If the first answer fails to convince atheists and agnostics, the second answer feels a like a bit of a letdown. Life on earth was dumb luck, or—depending on how you look at it—a cruel accident. Life might not exist on any other planet, but even if it does—even if there is, say, some creature vaguely resembling a paramecium swimming in a pond on some moon halfway across the galaxy—then there, too, it’s just a freak accident. Or as the great molecular biologist Jacques Monod dourly noted in 1971, “The universe was not pregnant with life, nor the biosphere with man.”
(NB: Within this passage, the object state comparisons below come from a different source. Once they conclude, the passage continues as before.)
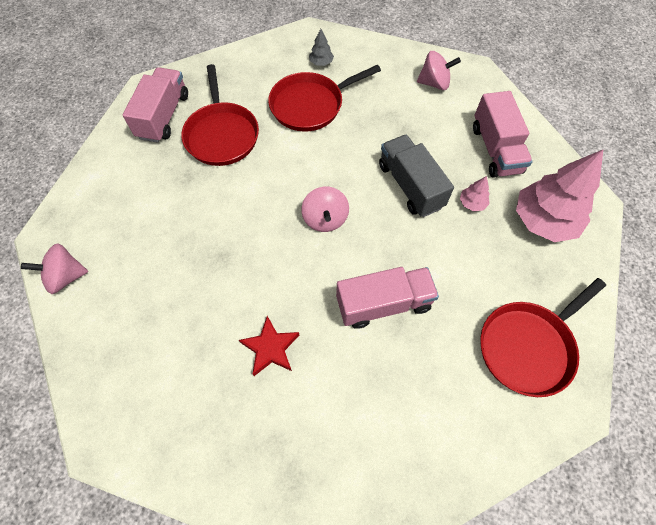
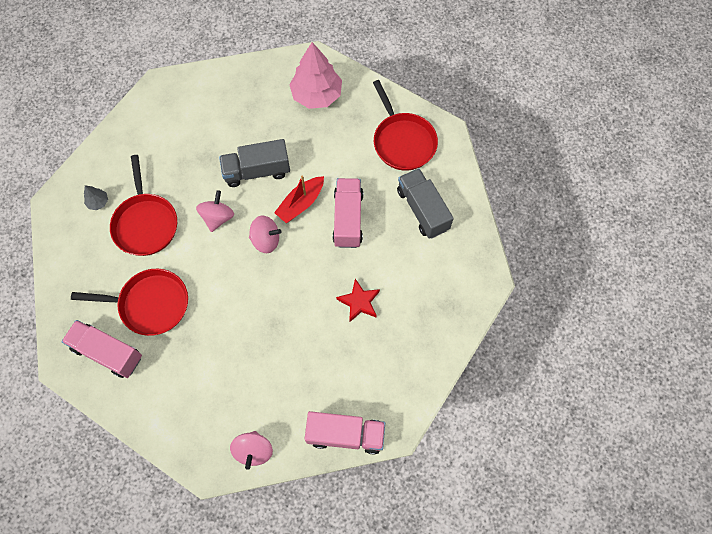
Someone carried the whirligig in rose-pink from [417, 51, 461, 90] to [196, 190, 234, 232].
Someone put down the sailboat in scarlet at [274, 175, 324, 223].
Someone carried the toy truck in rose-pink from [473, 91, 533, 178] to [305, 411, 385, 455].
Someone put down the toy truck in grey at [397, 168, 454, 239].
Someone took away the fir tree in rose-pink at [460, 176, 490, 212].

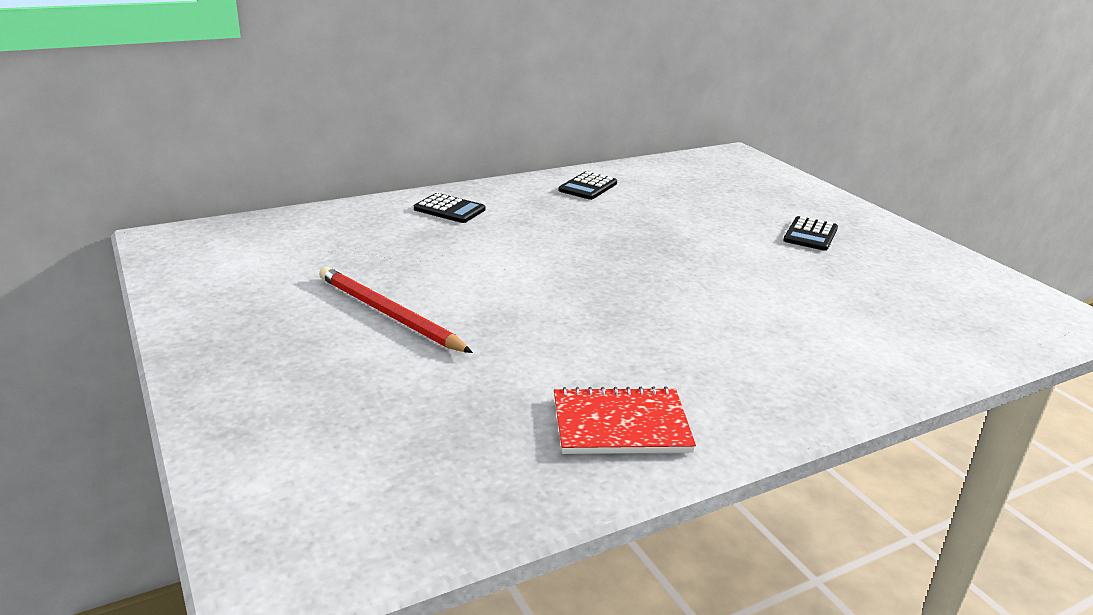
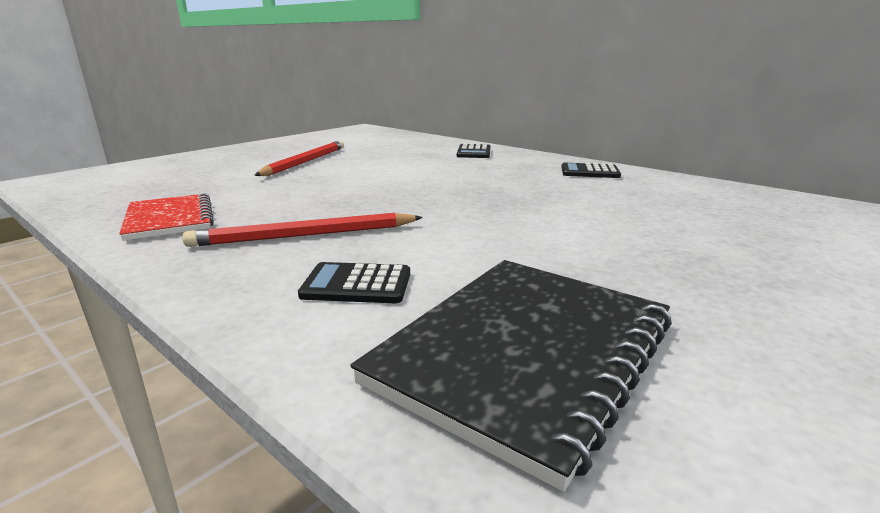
Someone put down the wooden pencil in scarlet at [182, 213, 423, 247].
Someone carried the calculator in ebony from [783, 216, 838, 251] to [298, 262, 410, 303].
Someone put down the notepad in ebony at [351, 260, 672, 492].

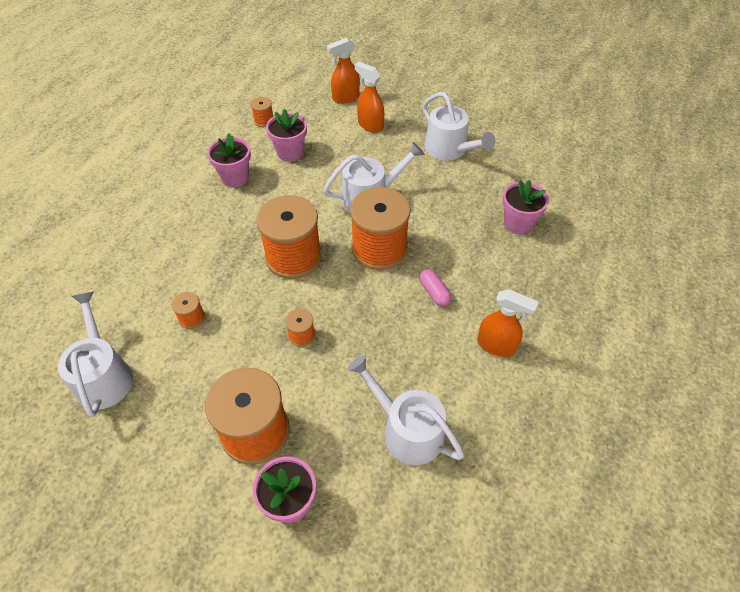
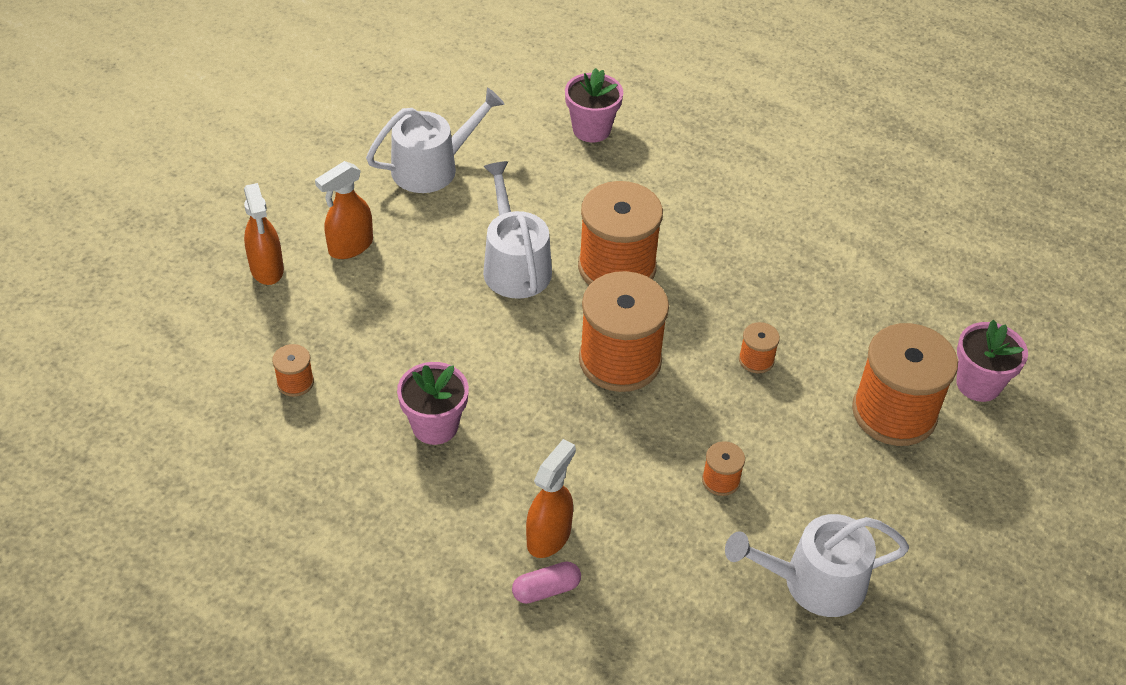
Someone carried the capsule in rose-pink from [419, 269, 452, 306] to [512, 562, 581, 604].
Someone carried the spray cleaner in orange-coloured from [477, 289, 538, 357] to [526, 439, 576, 558].
Someone took away the potted plant in rose-pink at [266, 109, 307, 162].
Someone took away the sprinkling can in pure white at [348, 355, 464, 465].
But there is a third possibility. In his new book Universe in Creation: A New Understanding of the Big Bang and the Emergence of Life, Roy Gould, an education researcher at the Harvard-Smithsonian Center for Astrophysics, argues that life is neither a miracle nor an aberration, but an inevitability whose emergence is dictated by the laws of nature. He frames his book around a question posed by the physicist John Archibald Wheeler in 1983. “Is the machinery of the universe so set up, and from the very beginning,” Wheeler asked, “that it is guaranteed to produce intelligent life at some long-distant point in its history-to-be?”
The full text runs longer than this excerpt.